What followed was a long, freezing chaos in which most of what could go wrong did. The yacht began breaking up against the rocks. Men were swept overboard. Many could not swim. Few had lifejackets that fit. A handful made the rocks by clinging to debris or to each other. One sailor, John Macleod of Ness, managed to swim ashore through breaking surf carrying a heaving line. From shore he hauled across a heavier hawser. Some men, perhaps forty, reached land along that rope. He reached land himself around half past two in the morning. Lieutenant Cotter, whose navigational error had put the yacht on the rocks, was among the dead. So was the helmsman who had taken over the wheel at one o'clock and was still there when she struck. Of those aboard, somewhere around two hundred and one died. Seventy-nine survived. The bodies of fifty-six of the dead were never found.

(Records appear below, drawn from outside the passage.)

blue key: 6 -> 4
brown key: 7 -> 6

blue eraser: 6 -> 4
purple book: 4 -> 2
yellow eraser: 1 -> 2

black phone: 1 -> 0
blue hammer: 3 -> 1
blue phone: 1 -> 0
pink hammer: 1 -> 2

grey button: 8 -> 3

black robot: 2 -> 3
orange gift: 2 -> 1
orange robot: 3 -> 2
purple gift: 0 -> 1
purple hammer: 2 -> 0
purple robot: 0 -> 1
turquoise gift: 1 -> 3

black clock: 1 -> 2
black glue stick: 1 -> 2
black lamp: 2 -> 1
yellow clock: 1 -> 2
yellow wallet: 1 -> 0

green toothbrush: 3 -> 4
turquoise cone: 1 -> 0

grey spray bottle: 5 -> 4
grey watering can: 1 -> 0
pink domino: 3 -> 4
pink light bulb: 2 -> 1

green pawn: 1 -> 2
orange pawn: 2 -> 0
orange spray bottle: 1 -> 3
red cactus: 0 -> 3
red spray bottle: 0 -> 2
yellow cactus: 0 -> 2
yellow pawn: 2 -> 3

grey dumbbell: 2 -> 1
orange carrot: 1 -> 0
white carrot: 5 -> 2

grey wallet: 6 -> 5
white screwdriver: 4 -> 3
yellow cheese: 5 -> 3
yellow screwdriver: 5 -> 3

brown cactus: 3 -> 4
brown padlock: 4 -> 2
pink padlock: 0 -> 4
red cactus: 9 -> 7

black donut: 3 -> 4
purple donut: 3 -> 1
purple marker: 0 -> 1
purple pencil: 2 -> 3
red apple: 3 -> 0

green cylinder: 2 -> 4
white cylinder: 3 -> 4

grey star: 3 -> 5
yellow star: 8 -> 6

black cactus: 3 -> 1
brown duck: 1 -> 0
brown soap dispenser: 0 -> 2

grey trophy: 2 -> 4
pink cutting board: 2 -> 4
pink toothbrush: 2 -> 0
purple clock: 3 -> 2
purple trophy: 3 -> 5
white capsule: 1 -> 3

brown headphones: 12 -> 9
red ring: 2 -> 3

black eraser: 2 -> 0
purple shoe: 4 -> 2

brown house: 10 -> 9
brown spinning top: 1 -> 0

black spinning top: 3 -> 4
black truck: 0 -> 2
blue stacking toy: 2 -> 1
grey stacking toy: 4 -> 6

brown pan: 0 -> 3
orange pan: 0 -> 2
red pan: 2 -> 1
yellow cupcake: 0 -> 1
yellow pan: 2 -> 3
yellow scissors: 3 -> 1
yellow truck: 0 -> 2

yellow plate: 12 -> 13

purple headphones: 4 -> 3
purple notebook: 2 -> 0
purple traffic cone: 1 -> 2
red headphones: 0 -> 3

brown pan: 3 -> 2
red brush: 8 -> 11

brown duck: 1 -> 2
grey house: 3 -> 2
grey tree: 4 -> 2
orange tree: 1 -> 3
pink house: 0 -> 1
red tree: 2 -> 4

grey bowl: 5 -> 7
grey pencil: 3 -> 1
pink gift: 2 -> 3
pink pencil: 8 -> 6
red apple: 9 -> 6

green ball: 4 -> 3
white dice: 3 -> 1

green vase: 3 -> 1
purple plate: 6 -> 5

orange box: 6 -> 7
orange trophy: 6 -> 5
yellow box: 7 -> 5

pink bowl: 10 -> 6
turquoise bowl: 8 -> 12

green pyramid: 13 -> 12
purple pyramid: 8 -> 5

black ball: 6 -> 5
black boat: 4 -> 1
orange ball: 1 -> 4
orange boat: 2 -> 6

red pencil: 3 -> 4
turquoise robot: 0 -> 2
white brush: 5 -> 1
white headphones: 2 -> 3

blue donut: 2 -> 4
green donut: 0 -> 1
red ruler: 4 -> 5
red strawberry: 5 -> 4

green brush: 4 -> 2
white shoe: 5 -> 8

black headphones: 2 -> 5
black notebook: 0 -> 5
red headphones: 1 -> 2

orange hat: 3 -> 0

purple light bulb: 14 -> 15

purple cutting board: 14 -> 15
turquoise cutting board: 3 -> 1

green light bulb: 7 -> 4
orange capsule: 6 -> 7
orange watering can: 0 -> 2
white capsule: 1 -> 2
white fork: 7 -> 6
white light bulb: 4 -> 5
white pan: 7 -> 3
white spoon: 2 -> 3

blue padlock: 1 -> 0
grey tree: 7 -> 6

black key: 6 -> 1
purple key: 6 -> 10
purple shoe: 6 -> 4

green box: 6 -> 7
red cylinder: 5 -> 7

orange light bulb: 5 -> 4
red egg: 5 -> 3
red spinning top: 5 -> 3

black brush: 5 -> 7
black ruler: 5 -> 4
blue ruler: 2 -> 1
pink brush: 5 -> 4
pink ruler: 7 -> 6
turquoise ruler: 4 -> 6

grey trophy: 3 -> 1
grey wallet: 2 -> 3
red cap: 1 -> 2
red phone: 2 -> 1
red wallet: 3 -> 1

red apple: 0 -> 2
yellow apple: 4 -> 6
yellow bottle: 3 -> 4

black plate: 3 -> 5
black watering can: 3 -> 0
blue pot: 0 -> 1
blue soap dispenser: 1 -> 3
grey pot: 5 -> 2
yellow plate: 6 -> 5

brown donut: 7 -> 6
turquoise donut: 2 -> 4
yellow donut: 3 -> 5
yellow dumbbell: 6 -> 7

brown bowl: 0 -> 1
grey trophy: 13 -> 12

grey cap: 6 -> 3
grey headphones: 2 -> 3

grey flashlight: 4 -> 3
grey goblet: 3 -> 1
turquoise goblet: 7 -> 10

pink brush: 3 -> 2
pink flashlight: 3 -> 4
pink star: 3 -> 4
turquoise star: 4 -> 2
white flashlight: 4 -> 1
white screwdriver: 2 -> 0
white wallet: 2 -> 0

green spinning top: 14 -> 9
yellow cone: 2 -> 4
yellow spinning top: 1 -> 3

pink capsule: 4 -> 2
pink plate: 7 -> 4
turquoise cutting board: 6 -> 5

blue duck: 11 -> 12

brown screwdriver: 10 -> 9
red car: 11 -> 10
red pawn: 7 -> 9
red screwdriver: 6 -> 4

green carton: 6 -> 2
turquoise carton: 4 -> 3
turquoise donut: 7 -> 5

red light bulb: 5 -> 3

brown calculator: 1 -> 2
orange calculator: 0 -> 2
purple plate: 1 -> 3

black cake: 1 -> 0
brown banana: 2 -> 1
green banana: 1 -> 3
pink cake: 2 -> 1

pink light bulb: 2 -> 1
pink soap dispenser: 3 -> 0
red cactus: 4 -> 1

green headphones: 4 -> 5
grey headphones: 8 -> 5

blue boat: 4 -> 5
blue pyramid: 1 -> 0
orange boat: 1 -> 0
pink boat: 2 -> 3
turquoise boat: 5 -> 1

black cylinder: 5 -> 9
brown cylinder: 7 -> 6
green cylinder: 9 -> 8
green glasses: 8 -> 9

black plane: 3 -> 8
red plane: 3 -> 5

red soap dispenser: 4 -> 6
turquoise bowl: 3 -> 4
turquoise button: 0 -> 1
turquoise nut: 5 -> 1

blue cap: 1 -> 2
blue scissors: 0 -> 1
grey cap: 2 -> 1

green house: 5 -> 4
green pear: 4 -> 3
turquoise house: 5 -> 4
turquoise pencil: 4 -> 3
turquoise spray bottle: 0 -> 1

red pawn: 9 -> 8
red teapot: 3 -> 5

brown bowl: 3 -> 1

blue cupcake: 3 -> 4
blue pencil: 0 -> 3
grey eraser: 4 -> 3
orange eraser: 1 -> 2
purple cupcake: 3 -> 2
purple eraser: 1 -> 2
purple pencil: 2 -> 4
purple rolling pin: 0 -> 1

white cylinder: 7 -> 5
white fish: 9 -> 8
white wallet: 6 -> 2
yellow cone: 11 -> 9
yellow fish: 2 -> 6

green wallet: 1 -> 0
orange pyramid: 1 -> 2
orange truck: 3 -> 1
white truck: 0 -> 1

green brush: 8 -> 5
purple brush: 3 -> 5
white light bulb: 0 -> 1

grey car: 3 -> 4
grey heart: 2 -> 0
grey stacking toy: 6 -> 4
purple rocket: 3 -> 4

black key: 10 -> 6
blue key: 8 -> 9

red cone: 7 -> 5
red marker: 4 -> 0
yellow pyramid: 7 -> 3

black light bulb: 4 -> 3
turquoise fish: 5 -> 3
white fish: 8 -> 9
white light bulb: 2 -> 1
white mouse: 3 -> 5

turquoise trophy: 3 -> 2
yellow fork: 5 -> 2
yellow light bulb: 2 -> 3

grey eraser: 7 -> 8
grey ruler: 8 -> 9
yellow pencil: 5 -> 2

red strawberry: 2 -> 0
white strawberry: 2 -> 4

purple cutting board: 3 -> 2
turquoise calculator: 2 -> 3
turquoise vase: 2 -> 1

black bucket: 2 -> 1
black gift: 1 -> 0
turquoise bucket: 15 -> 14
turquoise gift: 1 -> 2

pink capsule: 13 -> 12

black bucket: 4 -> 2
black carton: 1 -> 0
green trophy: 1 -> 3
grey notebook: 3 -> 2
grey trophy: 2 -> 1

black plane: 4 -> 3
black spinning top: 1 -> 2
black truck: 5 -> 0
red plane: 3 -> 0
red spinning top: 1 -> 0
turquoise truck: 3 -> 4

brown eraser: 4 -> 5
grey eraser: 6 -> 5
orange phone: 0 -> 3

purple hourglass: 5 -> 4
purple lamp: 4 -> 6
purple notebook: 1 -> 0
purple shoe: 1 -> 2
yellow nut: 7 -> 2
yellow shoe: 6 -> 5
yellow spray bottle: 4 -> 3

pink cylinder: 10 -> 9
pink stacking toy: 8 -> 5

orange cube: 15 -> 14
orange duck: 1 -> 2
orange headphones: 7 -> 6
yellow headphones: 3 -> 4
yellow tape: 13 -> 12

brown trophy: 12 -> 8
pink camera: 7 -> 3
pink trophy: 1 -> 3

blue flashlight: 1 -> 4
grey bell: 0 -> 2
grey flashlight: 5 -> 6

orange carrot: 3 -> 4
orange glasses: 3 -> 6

What Lewis Lost That Morning

There is no way to write the scale of this disaster on a single island. Lewis had been sending its young men to the Royal Navy and the Royal Naval Reserve in disproportionate numbers throughout the war. Iolaire took back from them, in a single night, men who had already given four years. Almost every village on Lewis and Harris lost someone. Mothers waiting at the pier in Stornoway to meet their sons saw bodies washed up instead. Less than two weeks after the disaster the Admiralty tried to sell the wreck while eighty of the bodies were still in the sea. Rear Admiral Boyle had to write to London to tell them that islanders resented the wreck being sold while their dead remained unrecovered, and the sale was withdrawn. A relief fund was raised at a benefit concert in the Usher Hall in Edinburgh and through public collections at cinemas in Edinburgh and Glasgow. In 1919 alone it raised twenty-six thousand pounds. It paid relief to 201 bereaved families. The last payment went out in January 1938, when the youngest child of the last man killed reached the age of eighteen.

How a Community Remembers

A small granite obelisk was erected at Holm in 1958 or 1960, the exact year uncertain. Its inscription, in Gaelic and English, includes Psalm 77 verse 19: "Thy way is in the sea, and thy path in the great waters, and thy footsteps are not known." The names of the dead are also carved into the war memorials of their home parishes, sometimes on a separate Iolaire list at places like Carloway, Crossbost, and Garrabost. In March 2018 schoolchildren from the Nicolson Institute collected 201 stones, one from each home parish of the men, and built them into a cairn beside Stornoway Town Hall. That November the Woodland Trust planted 201 trees at Laxdale, an avenue of birch and rowan and hazel leading to the Lewis War Memorial tower. On New Year's Day 2019 a centenary service was held on Lewis, the First Minister of Scotland and the Duke of Rothesay laying wreaths at Holm. The Duke unveiled a bronze sculpture of the two ropes John Macleod used: the heaving line he swam with, the hawser beneath it. In the harbour Malcolm Maclean's sculpture Sheol an Iolaire traces a life-size outline of the yacht in 280 posts. At night, 201 of them glow blue for the dead and 79 glow red for the survivors. Since 2 September 2019 the wreck on the Beasts of Holm has been a protected war grave.

From the Air

The site of the Iolaire disaster lies at approximately 58.19 degrees north, 6.36 degrees west, on the rocks called the Beasts of Holm at the mouth of Stornoway harbour, less than a mile from the harbour mouth itself. Stornoway Airport (EGPO) is about two miles east. The Eye Peninsula reaches out east of the harbour and shelters the inner anchorage; the wreck site is just south of the southern shore of the peninsula. The Iolaire memorial obelisk stands above the rocks at Holm and is a small but recognizable landmark from low altitude. In winter, sea conditions here can change quickly; in summer the harbour approach is normally calm and the Beasts of Holm look like an unremarkable scatter of rocks rather than the place where Lewis lost a generation in a single night.